Elijah is Tengo's friend who was put in jail for activism.

==Synopsis==

===Part One===
When the book begins, Tengo and Frikkie are two young boys on Oom Koos's farm. Frikkie visits on holidays to escape the grinding boredom of the school term, and Tengo lives there with his family. Over time, Tengo comes to see more and more that their friendship is hesitant and tenuous due to the imposing laws of apartheid, and wants to know more. He cannot understand why Frikkie does not like school when there is so much to learn. He desperately wishes to go to the city and get an education.
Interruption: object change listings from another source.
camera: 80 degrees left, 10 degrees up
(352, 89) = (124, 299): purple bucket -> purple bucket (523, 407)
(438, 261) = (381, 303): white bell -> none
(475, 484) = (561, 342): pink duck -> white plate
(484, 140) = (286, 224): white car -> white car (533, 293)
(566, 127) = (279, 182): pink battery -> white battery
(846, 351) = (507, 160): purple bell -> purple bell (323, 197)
To quench his thirst for knowledge, Selina asks for books from Mrs. Miller. Tengo receives them and loves them, but they only make him want to know more.
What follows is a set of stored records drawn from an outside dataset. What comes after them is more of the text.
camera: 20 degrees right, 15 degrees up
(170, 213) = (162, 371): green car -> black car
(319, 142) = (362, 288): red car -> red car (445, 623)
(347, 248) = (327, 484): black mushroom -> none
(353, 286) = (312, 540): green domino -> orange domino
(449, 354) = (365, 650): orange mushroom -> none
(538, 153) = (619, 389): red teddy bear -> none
Over the course of this book, Tengo is also learning more about apartheid and how it functions. His cousin Joseph, who lives in the squalid township of Johannesburg, visits one day and tells Tengo of the evils that must be faced every day there. Tengo's eyes are opened after this conversation, and through several more events, he is determined to go to Johannesburg to get an education. He gets permission and leaves for the city. He finds that the city is smelly and noisy like Frikkie said it would be.

===Part Two===
In Part 2 Tengo becomes a much more active member in the fight against the white regime. About four years later than Part One, Part Two details more closely on Tengo's life in Johannesburg, and only briefly visit Frikkie as he is serving his mandatory term in the army. Tengo is receiving tutoring from Rev. Gilbert and living with the Millers for a time. Soon, however, more and more protests break out in response to stricter rules set by the white government, and Tengo's school is shut down. He now has a choice to make: should he choose education and try to matriculate to college, or join the demonstrations against apartheid? He wants to continue his education but does not see how this is possible – at least not until Joseph returns and offers him a chance to go overseas and be schooled. Before Tengo sets out to leave, he is informed about a funeral held for the schoolchildren who were shot during riots. Once he arrives he sees the army trying to break up the funeral, and as he begins to fight back a gunshot is heard along with a scream. He runs and then is reunited with Frikkie, a current patron of the army. He accidentally hits him, and as he takes his gun he notices who the soldier was. They share good memories, and debate, but they split ways and keep their meeting – and their friendship – a secret.

===Terms===
- Oubaas means "old master"; Frikkie's uncle.
- Kleinbaas - "young master"; Frikkie is referred to as this by the black people who work on Oom Koos's farm.
- Kaffir - a derogatory term directed at native South Africans. Similar to nigger as used in the USA. Literally translated from Arabic, Kuffar means "non-believer".
- Piccanin - a slightly derogatory term meaning one who is young and/or foolish.
- Kraal - Small villages of mud huts for the blacks to live in.

==Reception==
Gordon won the Jane Addams Children's Book Award in 1988 for this book. The New York Times review was less than favourable, saying that although the story is "balanced nicely," and "avoided the great pitfalls of such a story - caricature and sentiment", it left much to be desired:

The characters themselves, and their situations, often feel invented. A Novel of South Africa is the subtitle. One could add, for American Students, so obviously destined is this book for the American market. South African terms give way to American ones: mealies to corn, cross to mad and so forth. Glosses are supplied everywhere. There are, in addition, some serious discrepancies for the knowledgeable reader. How, for instance, does a black child growing up speaking Afrikaans as his white language come so easily to read and speak English from books?
— Lynn Freed, The New York Times review, December 1988.